I have to disagree on this. I was not an "easy child", and there were periods where both my parents worked, but they never budged and pacified me. I never had a videogame system and didn't have a cell phone until I got a job and earned the money. TV was almost never permitted; generally when someone was sick or family movie night a few times per year. If they had conceded when my siblings and I were young, if they had established they were weak and could effectively be bullied into giving us our way, that really would have been poor parenting. It's how one winds up with spoiled brats. And I remember vividly during the various tantrums of various children, my mother in particular would tell us, "I refuse to raise a brat."

I know I probably sound incredibly boomer rn, but I see the effects of this in my generation (zoomers) and much, much more sharply with kids. I can't say it's "easier", but from my limited experience handling kids, it's trading a short-term hassle for huge long-term benefit.


Both parents working makes child rearing extremely hard but there are some obvious taboos around this discussion.


The worst is both parents working high pressure jobs that bleed into hours outside of "9-5 on weekdays" and even when not working, the stress is omnipresent. I haven't met a single person who is superhuman enough to work one of these jobs and be an involved parent while not allowing their own mental/physical health to deteriorate. One of us had to become a full-time parent and the size of the paycheck determined who it was. Taboos be damned, it felt like life and death at that point.

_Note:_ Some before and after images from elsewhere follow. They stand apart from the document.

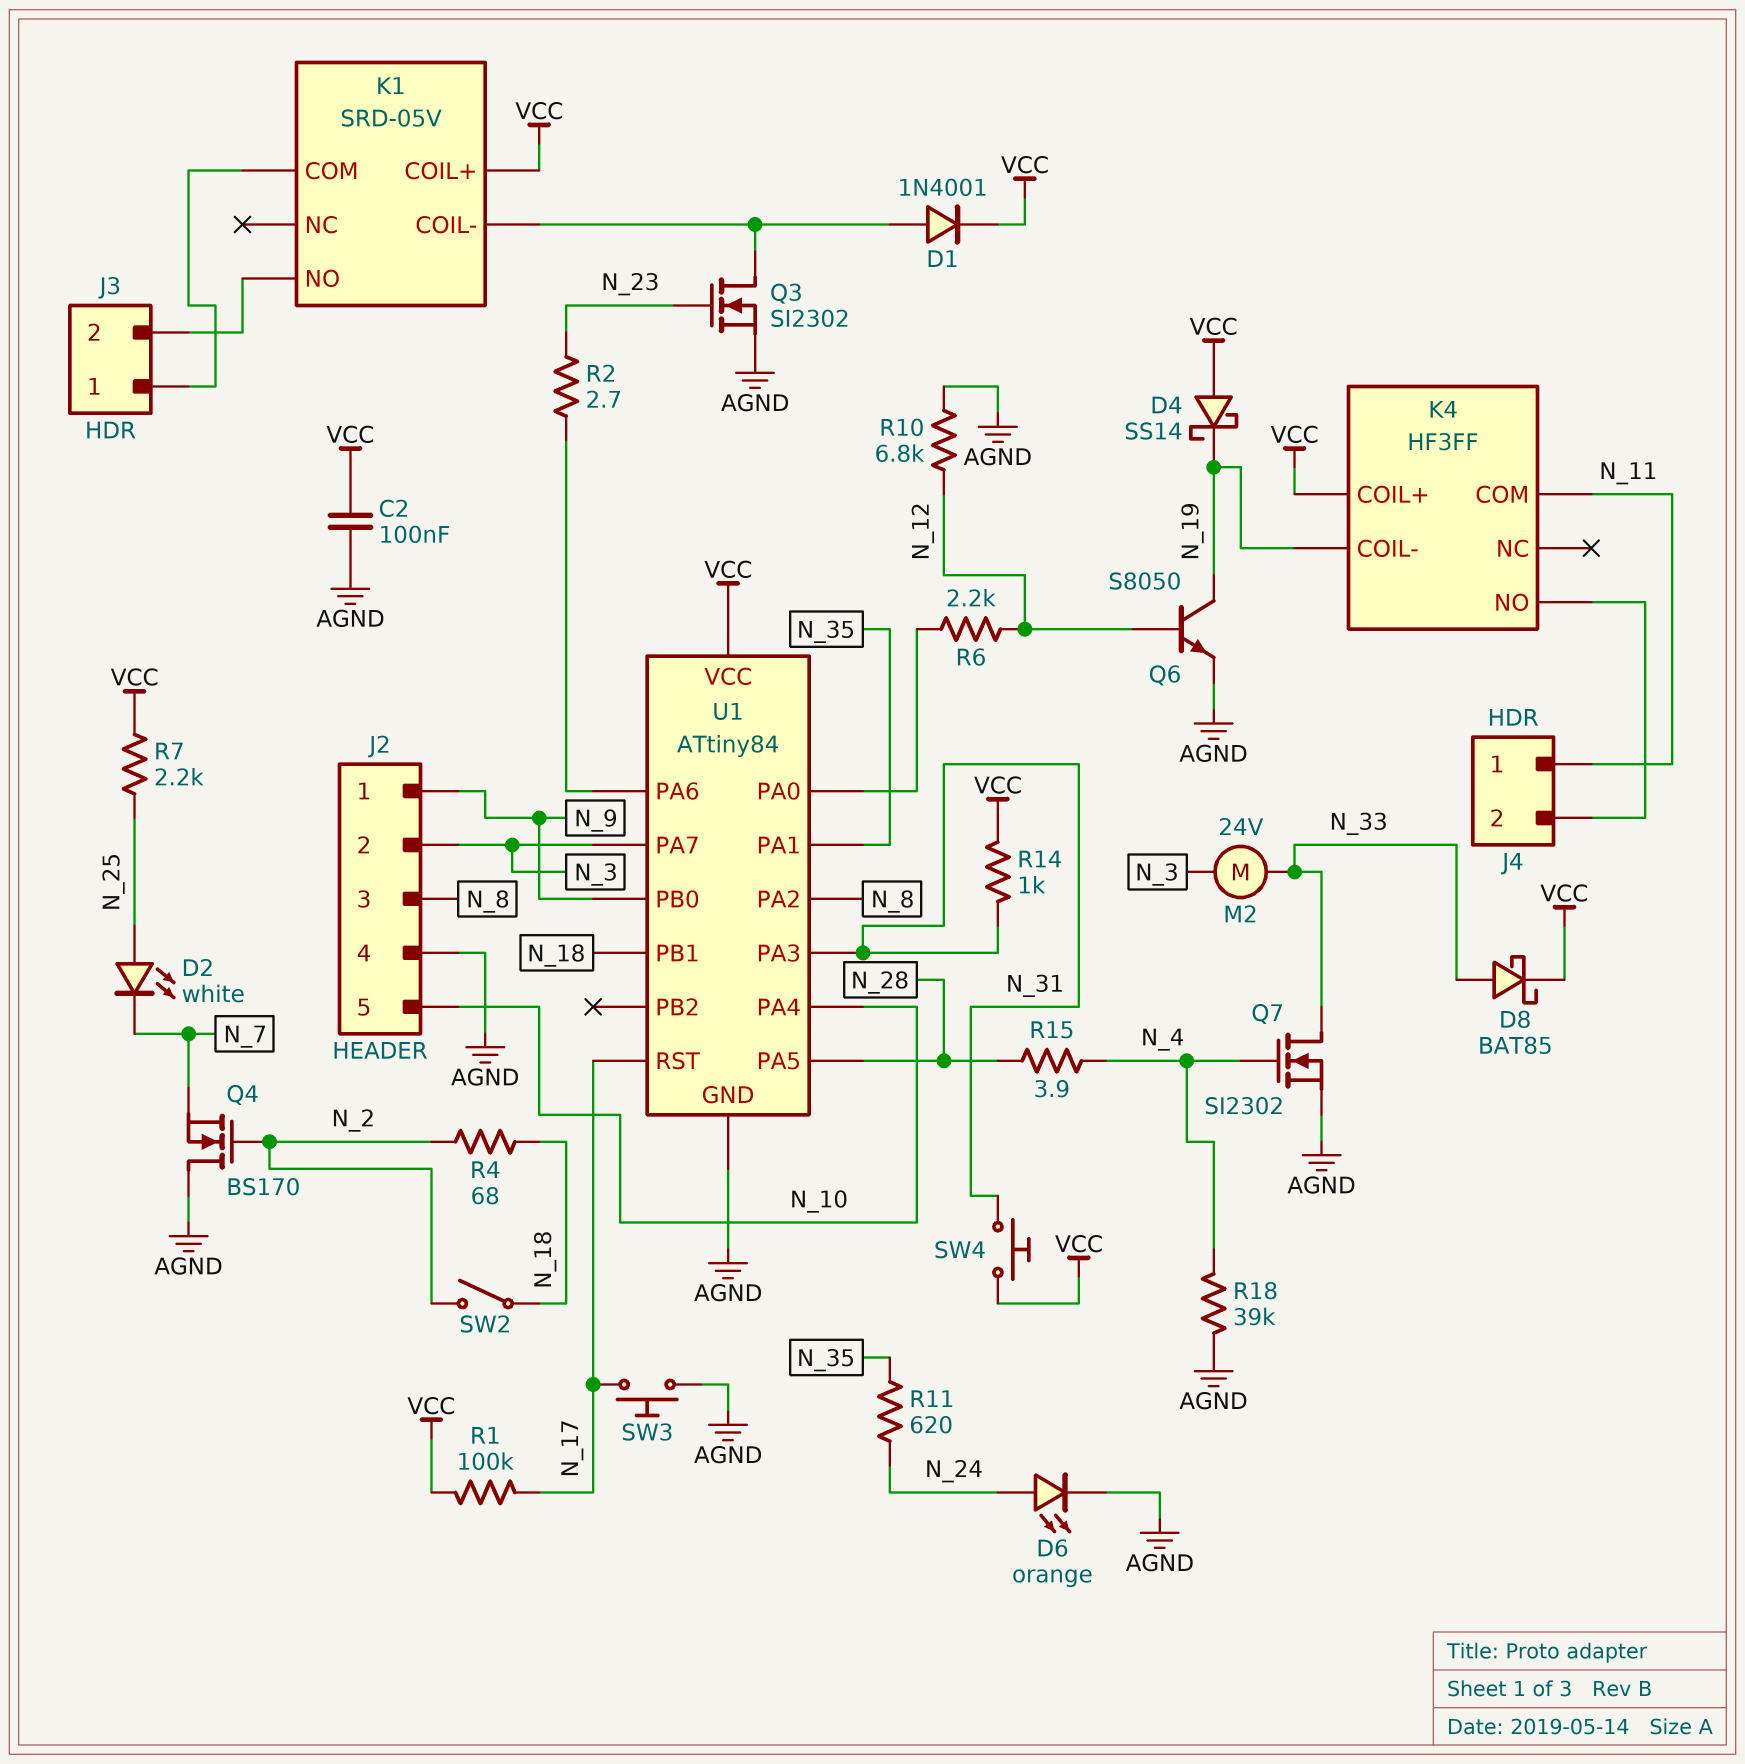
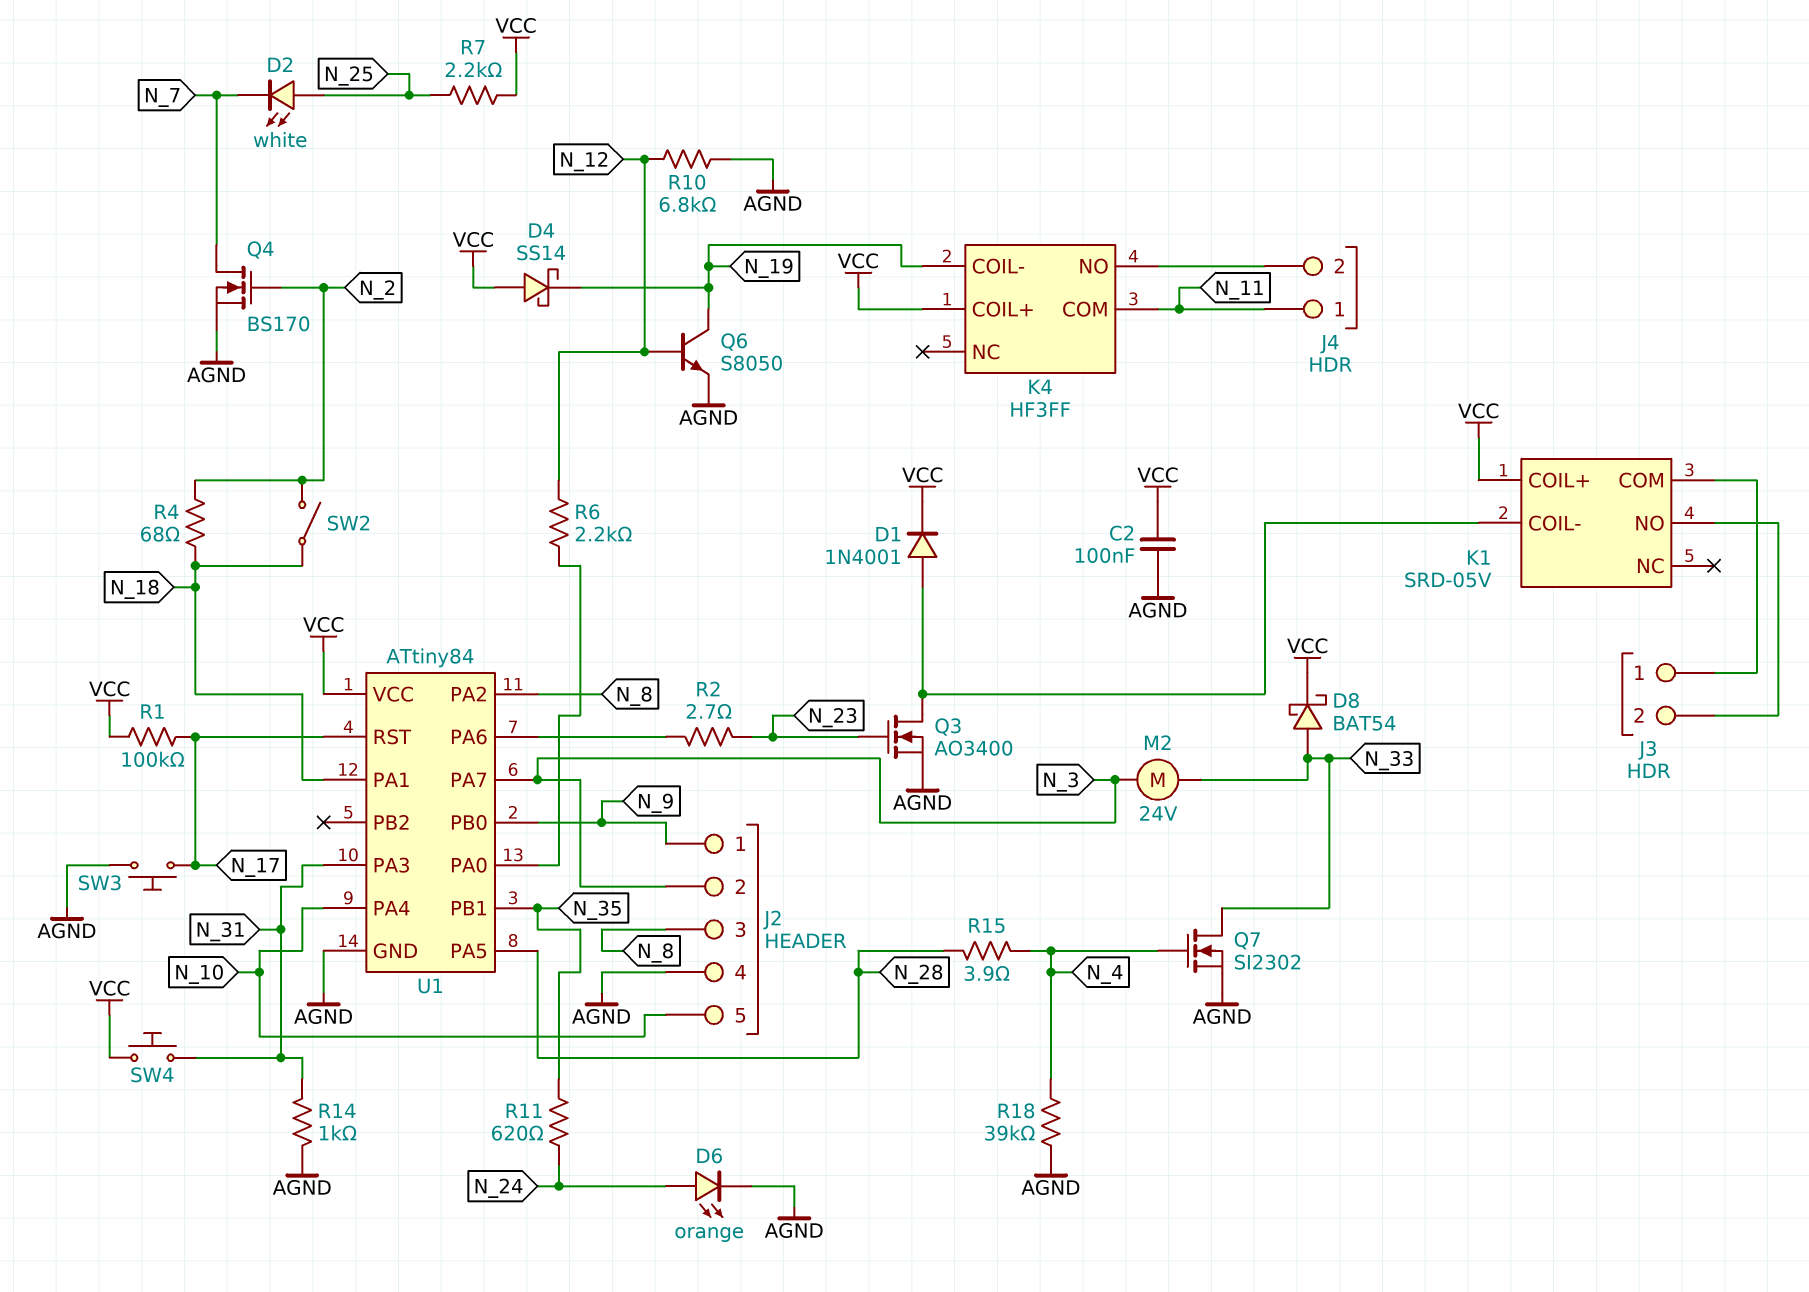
D8: schottky BAT85 (A N_33, K VCC) -> schottky BAT54 (A N_33, K VCC)
Q3: NMOS SI2302 (G N_23, D K1/COIL-, S AGND) -> NMOS AO3400 (G N_23, D K1/COIL-, S AGND)
Q4: NMOS BS170 (G N_2, D AGND, S N_7) -> NMOS BS170 (G N_2, D N_7, S AGND)
R14: 1k (N_31, VCC) -> 1k (AGND, N_31)
U1 pin PA1: N_35 -> N_18
U1 pin PB1: N_18 -> N_35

You are right but in my experience sticking with clasic entertainment solutions works out better.

And I think people are responding to your dilemma with the very sensible solution of just not having kids. Unless you have a very flexible setup somehow, or lots of cash (or both), yeah, child rearing is nightmare fuel.


This is an area where Americans’ lack of a functioning government is so incredibly glaring and obviously harmful, that I’m amazed nobody seems to mention it. Have regulations become so stigmatized that sensible, widely supported steps to protect the minds of our youth (arguably every bit as important as ensuring their food is not literal poison) isn’t even worth debating? I think this is another symptom of how totalitarian capitalism has been allowed to erode the common sense of society well past the point it can reasonably function.

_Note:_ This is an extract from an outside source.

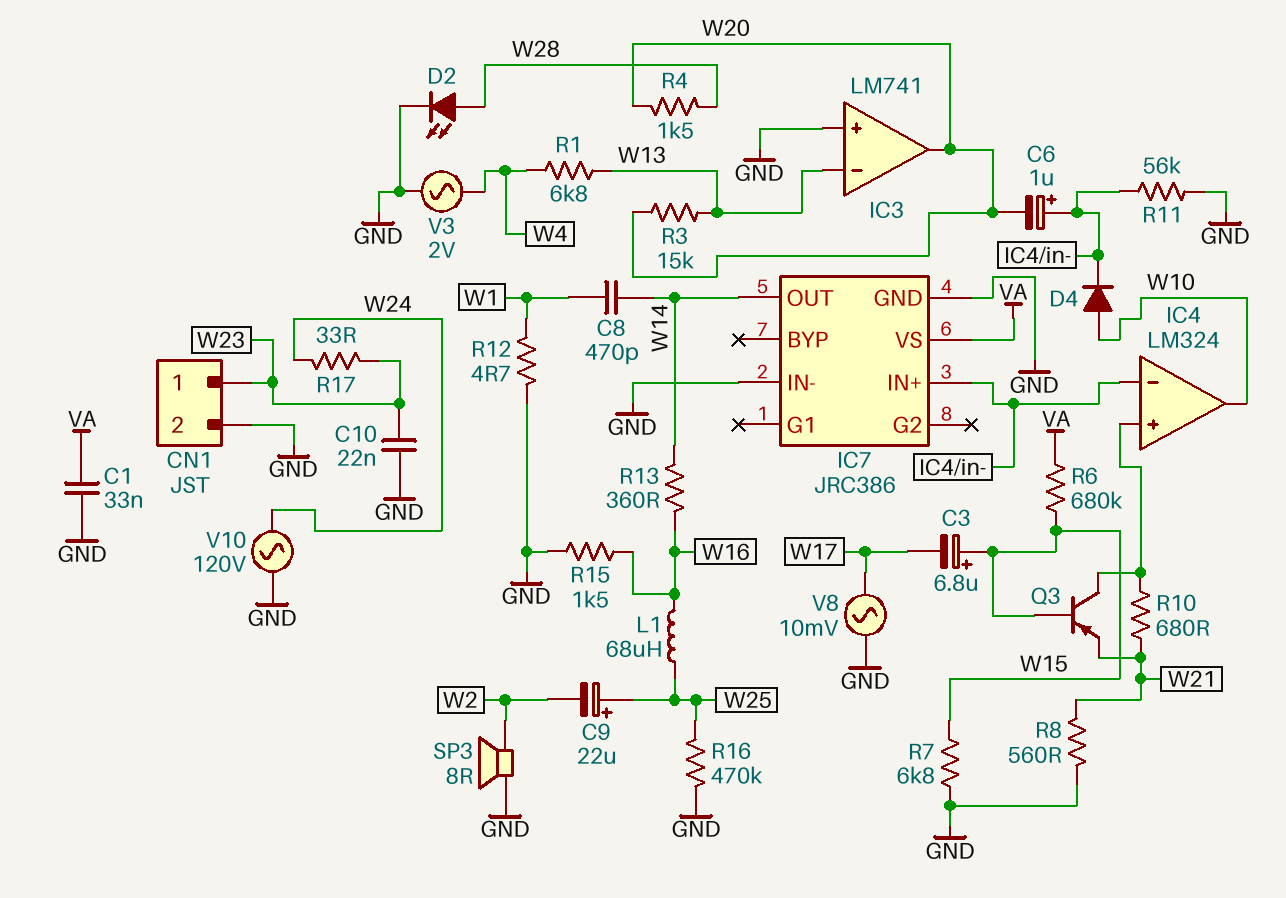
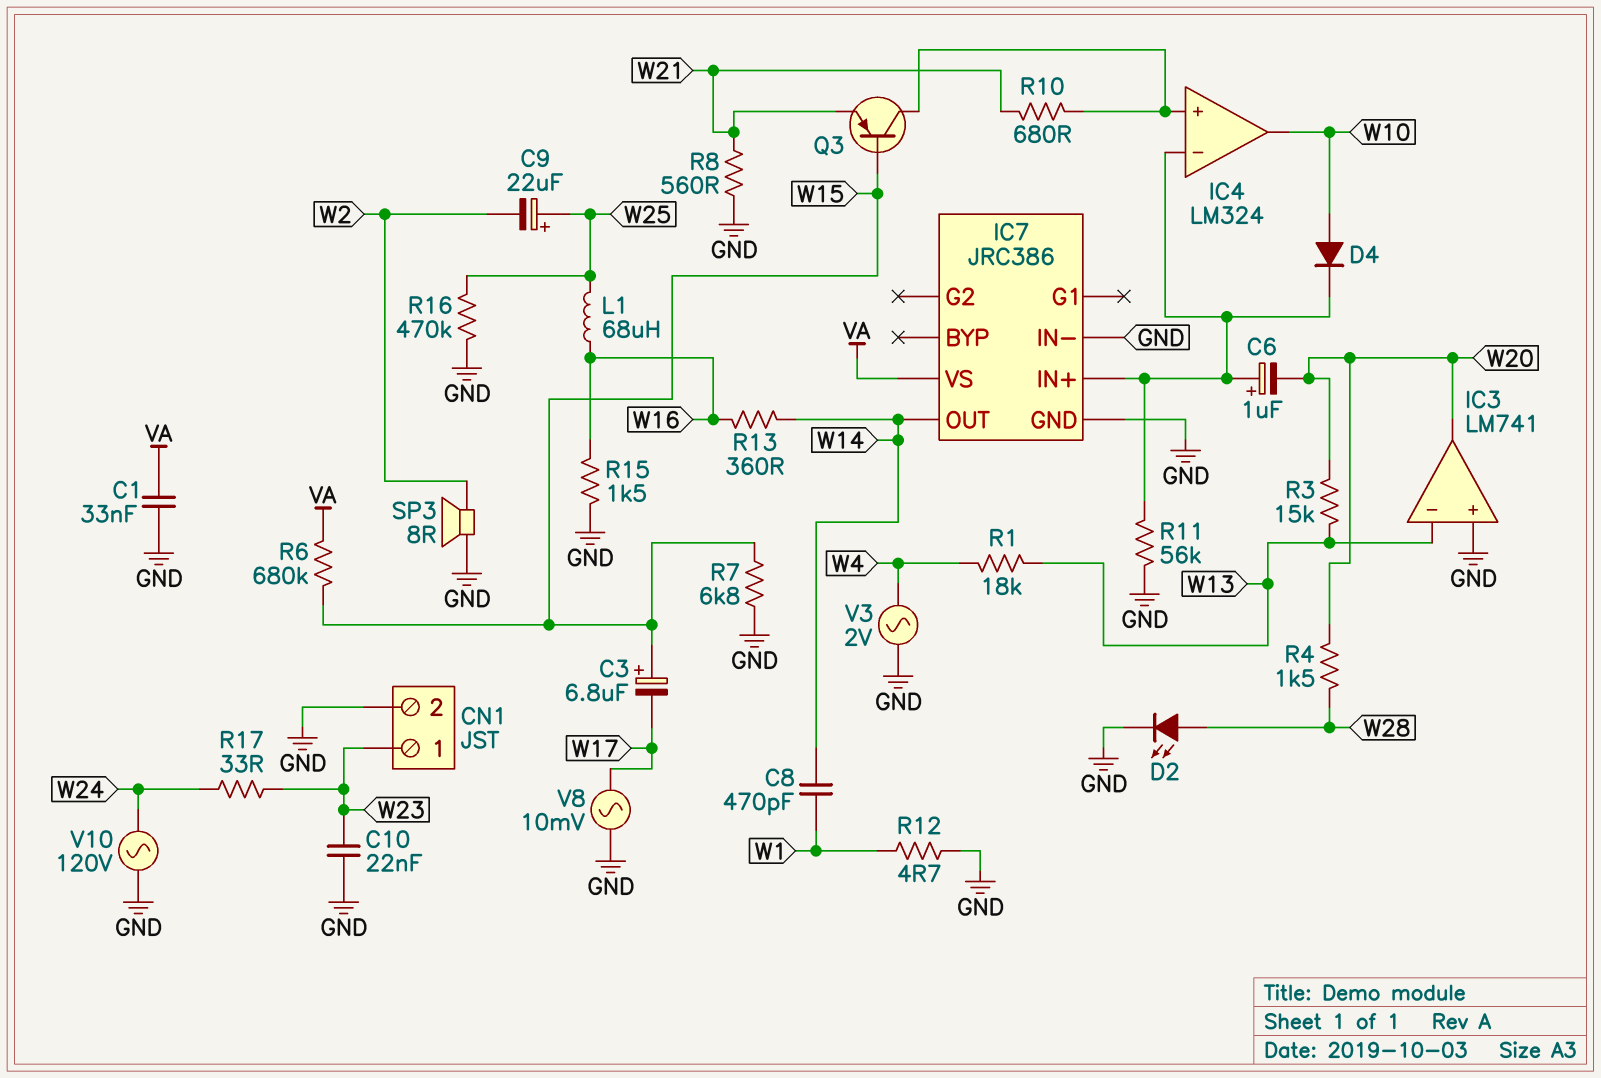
R1: 6.8k (W4, W13) -> 18k (W4, W13)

You can do both. I'm not sure why people have this as an either or thing. My kid (6) plays outside after school and watches youtube or whatever on her tablet. I don't consider it much different than when I did the same and came home to play videogames. I have greatly restricted youtube because I do think it's a blight on my kid's mind, but she has other apps like PBS and hell even good ol' digital junk food silver surfer. Everything in moderation.


In the 1990s, there wasn't a free TV channel for children in Britain. At the right time of day there might be two choices, later only one, then nothing.

It was not unusual not to want to watch what was available, and have to do something else.

I think this is a huge difference compared to modern video media.